Submitted to: Applied Biochemistry and Biotechnology
Publication Type: Peer Reviewed Journal
Publication Acceptance Date: 12/8/1999
Publication Date: N/A
Interpretive Summary: Until recently, only three very closely related species of fungi were known to produce aflatoxin, the most potent naturally formed carcinogen. Two other species, Aspergillus tamarii and Aspergillus ochraceoroseus, have now been shown to produce aflatoxin. A. ochraceoroseus also produces a related toxin, sterigmatocystin. In this study, we made observations on the characteristics of the fungi to be sure they had been correctly identified, studied conditions under which these two species made the toxins, and checked to see if the genes for aflatoxin and sterigmatocystin production were similar to known genes for aflatoxin and sterigmatocystin. The toxigenic isolate of A. tamarii had some unusual physical features, but produced aflatoxin under conditions similar to that of known species and had very similar aflatoxin biosynthesis genes to those of known species. The A. ochraceoroseus isolate is unique in that it does not appear to be closely related to any of the known aflatoxin or sterigmatocystin producing fungi, produces toxins under somewhat different condition than recognized toxin-forming species, and the genes are also somewhat different from those of known species. These data suggest that the A. tamarii isolate may have acquired its aflatoxin genes through some kind of transfer from known species. The unique nature of aflatoxin/sterigmatocyst production by A. ochraceoroseus will give researchers new tools in understanding the nature of the production of these two toxins.

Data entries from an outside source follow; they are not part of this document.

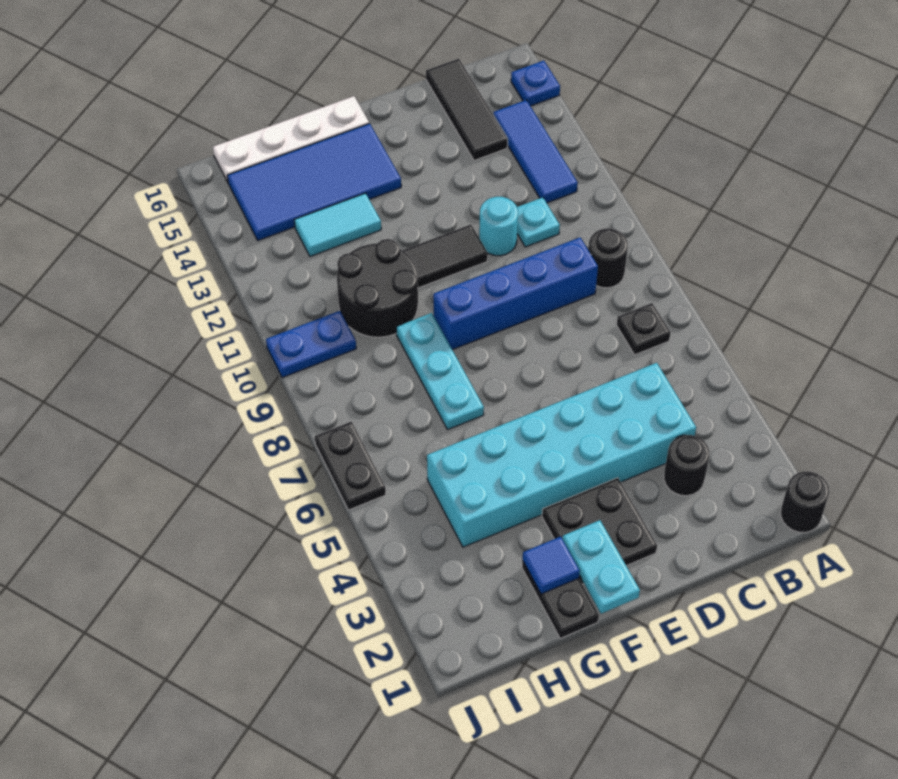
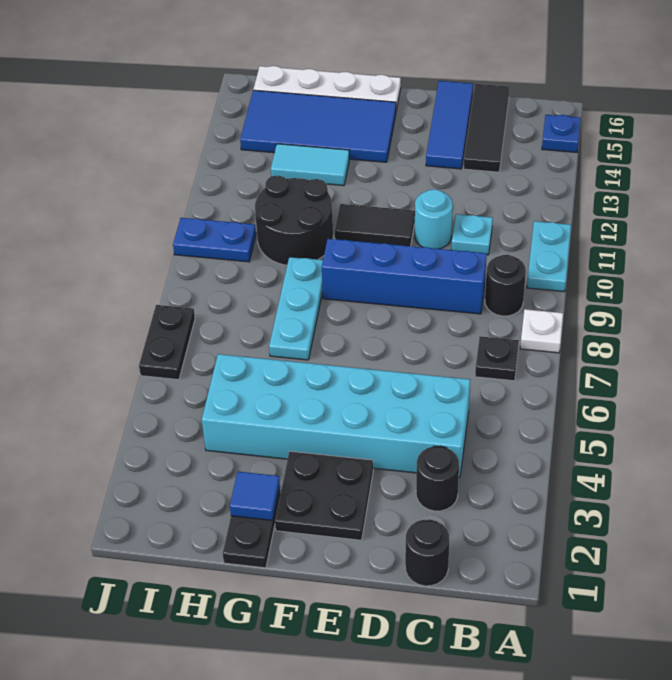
black round brick A1 level 1 -> black round brick C1 level 1
none -> white plate A8 level 1
blue tile B12:B14 level 1 -> blue tile D14:D16 level 1
cyan plate F1:F2 level 2 -> cyan plate A10:A11 level 1

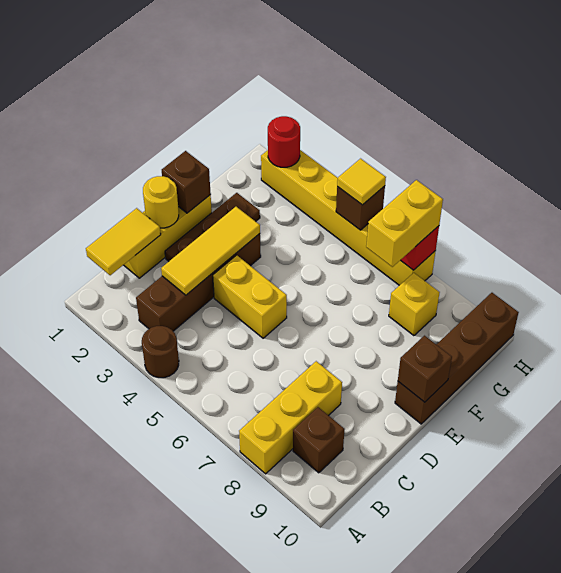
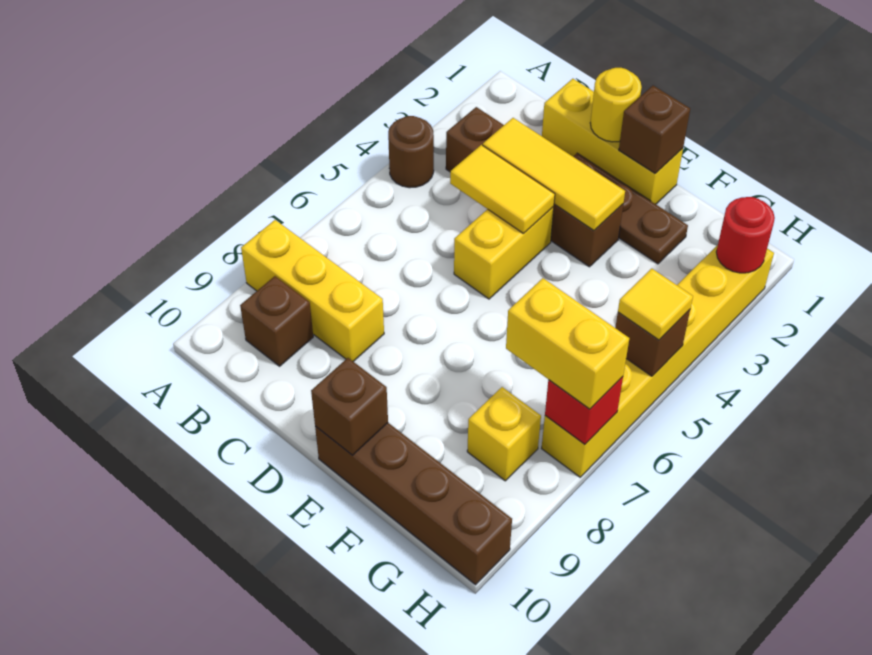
yellow tile B1:C1 level 2 -> yellow tile C4:D4 level 2

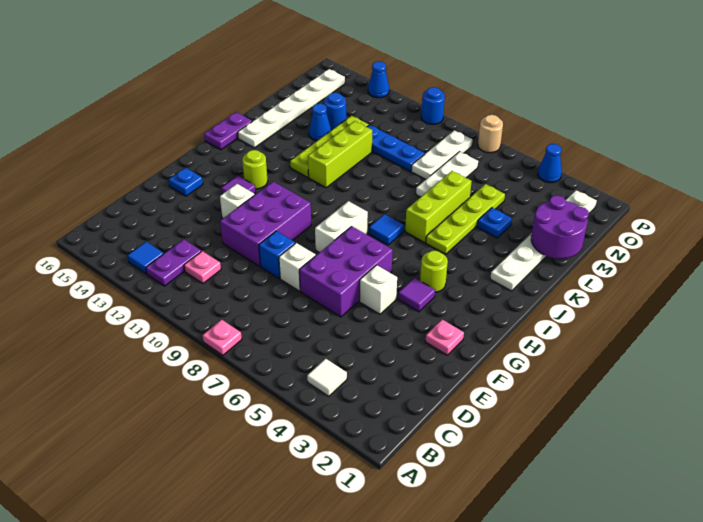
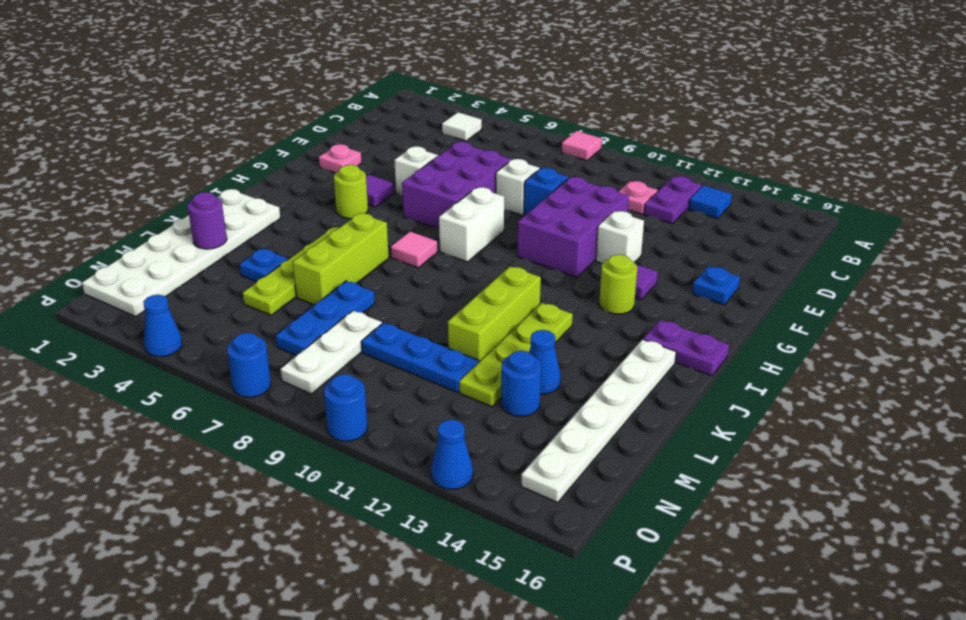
pink plate A8 level 1 -> pink tile A8 level 1
blue tile I7 level 1 -> pink tile I7 level 1
purple plate I16:J16 level 1 -> purple plate I15:I16 level 1
white plate J2:O2 level 1 -> white plate J1:O2 level 1
purple round brick L1:M2 level 2 -> purple round brick L2 level 2
white plate L7:N7 level 1 -> blue plate L7:N7 level 1
tan round brick P7 level 1 -> blue round brick P7 level 1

Technical Abstract: Until recently, only three species (Aspergillus flavus, A. parasiticus and A. nomius) have been widely recognized as producers of aflatoxin. In this study, we examine aflatoxin production by two other species, A. tamarii and A. ochraceoroseus, the latter of which also produces sterigmatocystin. Toxin-producing strains of A. tamarii and A. ochraceoroseus were examined morphologically, and toxin production was assayed on different media at different pH levels using thin layer chromatography and a densitometer. Genomic DNA of these two species was probed with known aflatoxin and sterigmatocystin biosynthesis genes from A. flavus/parasiticus and A. nidulans. Under the high stringency conditions, A. tamarii DNA hybridized to all four of the A. flavus/parasiticus gene probes, indicating strong similarities in the biosynthetic pathway genes of this species and those of A. flavus and A. parasiticus. The A. ochraceoroseus DNA hybridized weakly to the A. flavus/parasiticus verB gene probe, and to two of the three A. nidulans probes. These data indicate that, at the DNA level, the aflatoxin and sterigmatocystin biosynthetic pathway genes for A. ochraceoroseus are somewhat different from known pathway genes.